06/01/2026
The Tulsa Race Massacre occurred between May 31 and June 1, 1921, when a white mob violently attacked the prosperous African American community of Greenwood in Tulsa, Oklahoma, historically known as "Black Wall Street".
Over 35 square blocks were burned, leaving up to 300 people dead and thousands homeless.
The violence was ignited on May 30, 1921, after Dick Roland, a young Black shoe shiner, was accused of assaulting Sarah Paige, a white elevator operator in a downtown building.
Although the encounter was likely a misunderstanding and local police planned to dismiss the charges, inflammatory reports in the Tulsa Tribune newspaper incensed the local white community.
On the evening of May 31, an armed group of Black men, many of whom were World War I veterans went to the Tulsa courthouse to protect Roland from a lynch mob. A standoff ensued, shots were fired, and the vastly outnumbered Black men retreated to the Greenwood neighborhood.
Throughout the night and into the next day, armed mobs of white residents ,some deputized and armed by local officials invaded Greenwood. They looted, burned, and destroyed more than 1,400 Black-owned homes and businesses.

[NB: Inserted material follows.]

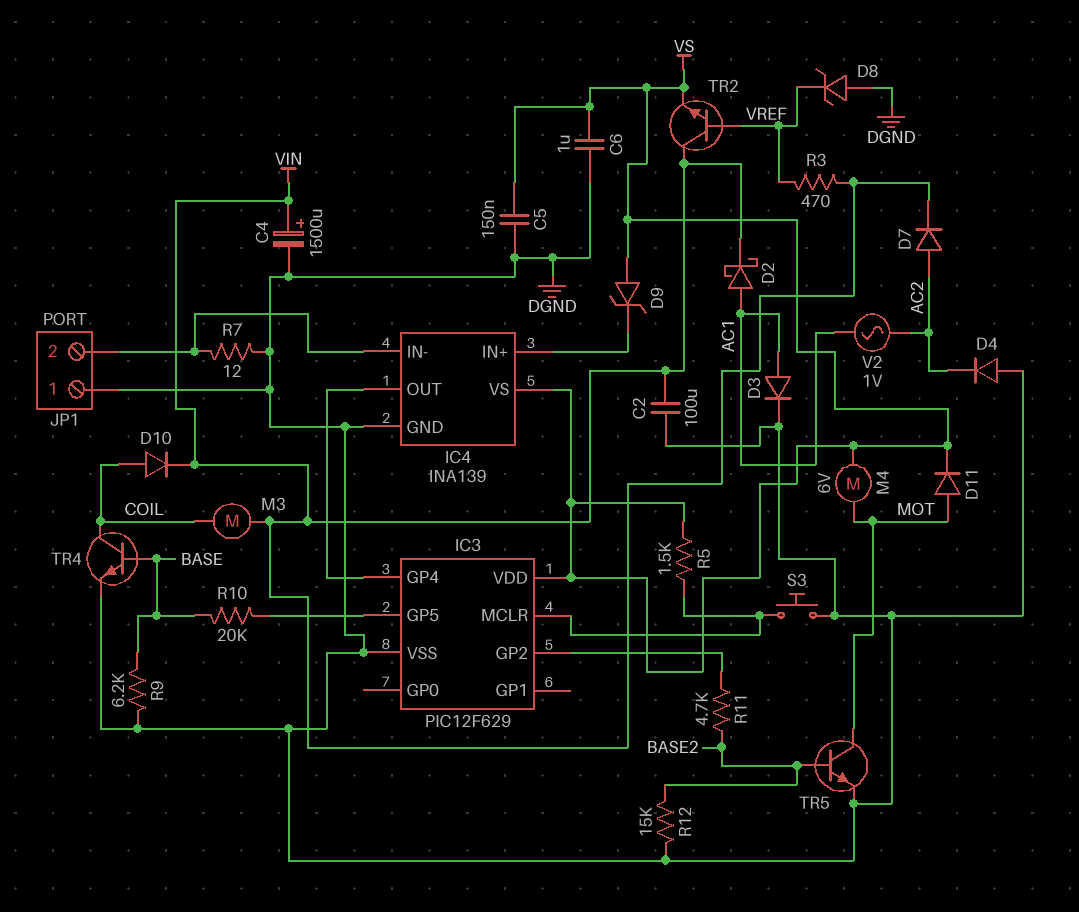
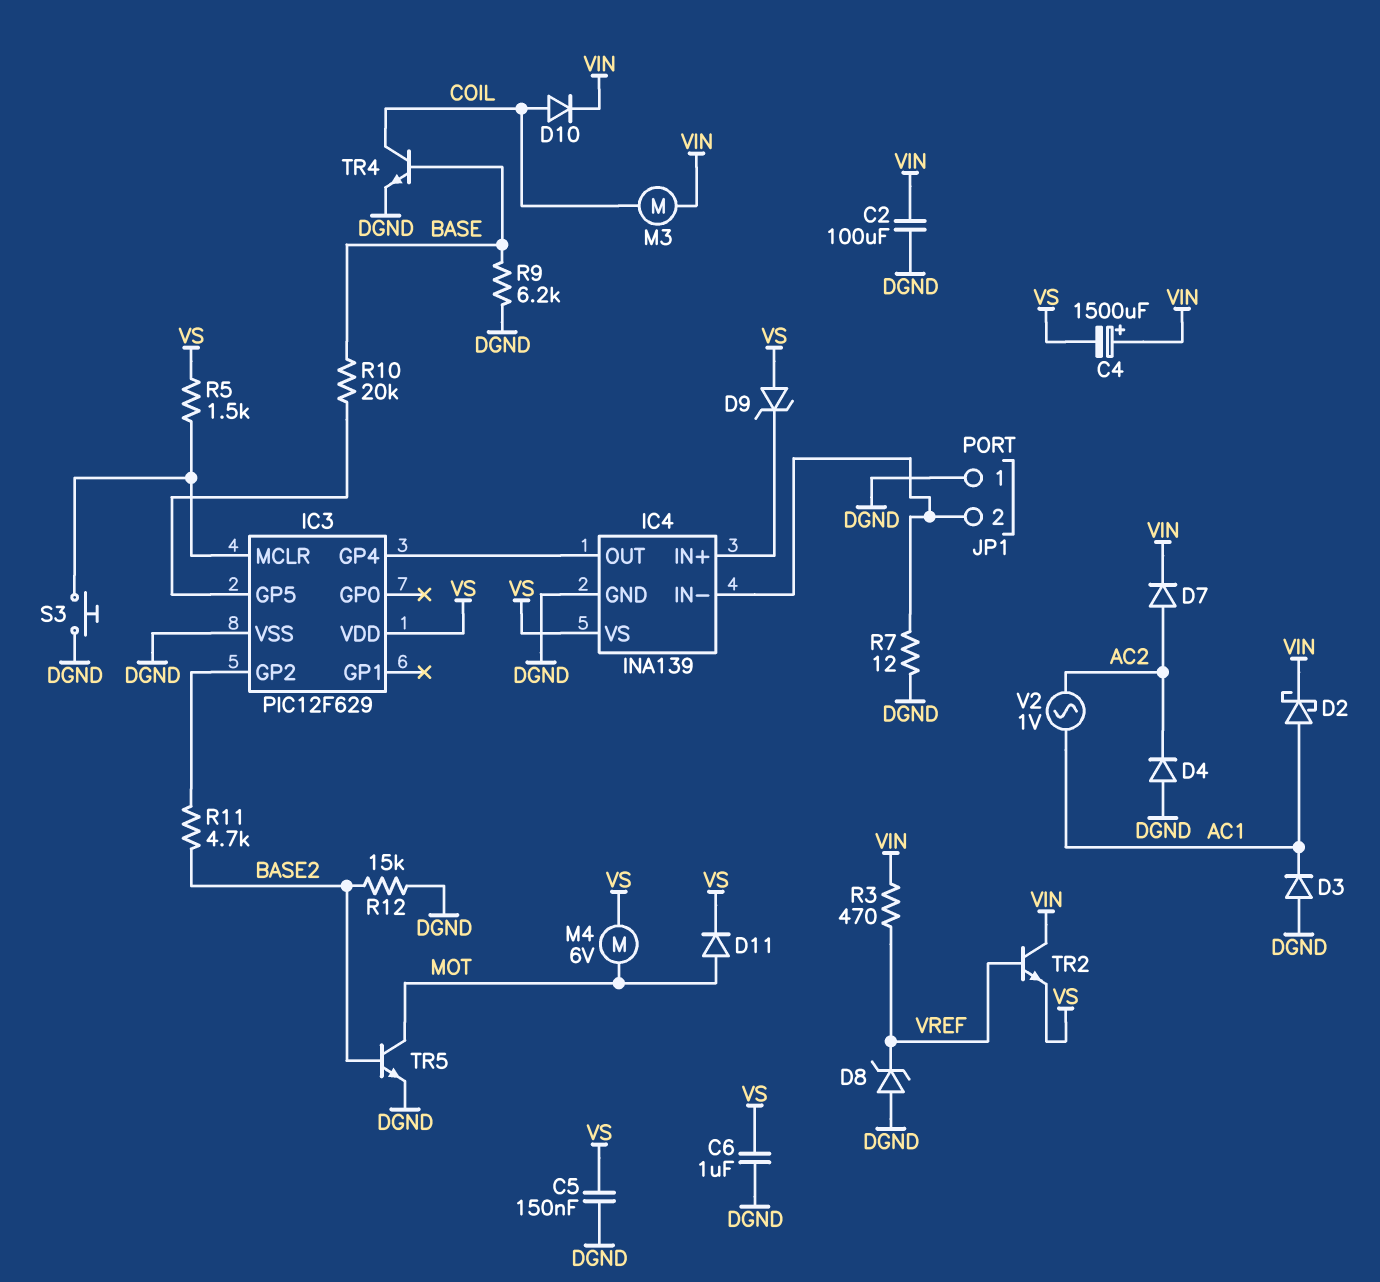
C4: 1500uF (plus VIN, minus DGND) -> 1500uF (plus VIN, minus VS)
D3: diode (A AC1, K DGND) -> diode (A DGND, K AC1)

Notably, rioters even utilized private airplanes to drop incendiary bombs on the neighborhood.
The Oklahoma governor subsequently declared martial law, and the National Guard arrived, detaining thousands of surviving Black residents in internment camps.
Contemporary news reports downplayed the event, and the tragic destruction was largely omitted from American history books for decades.
While exact casualty numbers were heavily obscured at the time, historians estimate that between 50 and 300 Black residents were killed.